Это обещание не слишком успокоило ни Гурова, ни Крячко – им было прекрасно известно, что никакая бдительность не защитит безоружного человека от вооруженного, любителя от профессионала. Чтобы как-то контролировать ситуацию, они договорились между собой всячески препятствовать утечке информации на сторону. Гуров считал, что осторожным следует быть даже с Балуевым, возглавлявшим следственную бригаду, – не потому, что не доверял тому, а потому, что не знал, кому доверять не следует. Это было вполне в духе Гурова – жалобы следователей на его самодеятельность и неуправляемость давно стали притчей во языцех. Уходить от щекотливых вопросов и морочить голову работникам прокуратуры Гуров научился в совершенстве.
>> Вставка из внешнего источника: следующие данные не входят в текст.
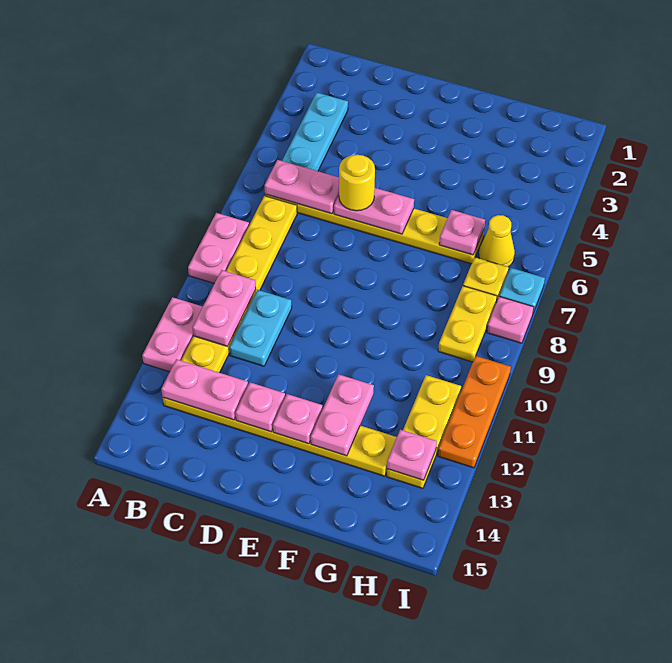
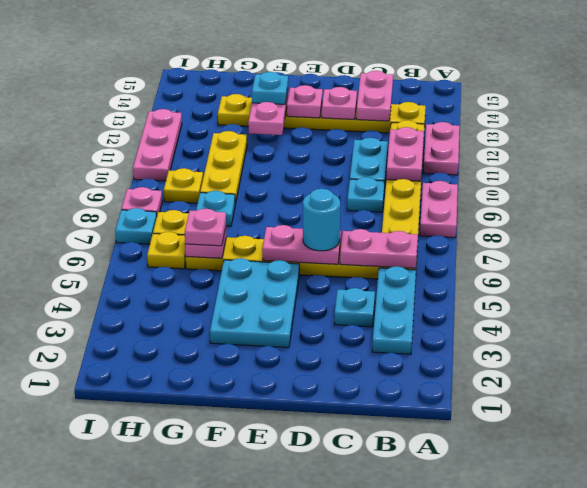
pink plate B13:C13 level 2 -> pink plate C13:C14 level 2
none -> cyan plate C4 level 1
none -> cyan plate C9 level 1
yellow round brick D6 level 3 -> cyan round brick D6 level 3
none -> cyan plate E3:F5 level 1
none -> cyan plate F13 level 3
none -> cyan plate G8 level 1
yellow cone H6 level 1 -> yellow plate H6 level 1
yellow plate H8:H9 level 1 -> yellow plate H9 level 1
yellow plate H11:H13 level 1 -> yellow plate G9:G11 level 1
pink plate H13 level 2 -> pink plate G6 level 3
orange plate I10:I12 level 1 -> pink plate I10:I12 level 1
Это происходило не от того, что он испытывал неприязнь к этой категории человечества, а просто в силу его врожденной независимости и особого склада характера. В своей работе Гуров ощущал себя свободным художником, хотя, как и все, носил погоны и любил порассуждать о субординации.
Одним словом, результаты своих поисков они решили держать в секрете, насколько это будет возможно, – до тех пор, пока главные подозреваемые не окажутся в наручниках. Гуров рассчитывал, конечно же, на поддержку начальника главка – генерала Орлова, который всегда понимал его лучше, чем кто-либо, хотя далеко и не всегда одобрял его действия. Однако не было случая, чтобы Орлов отказался прикрыть их своей широкой спиной. Что приходилось генералу в такие моменты испытывать, можно было только догадываться.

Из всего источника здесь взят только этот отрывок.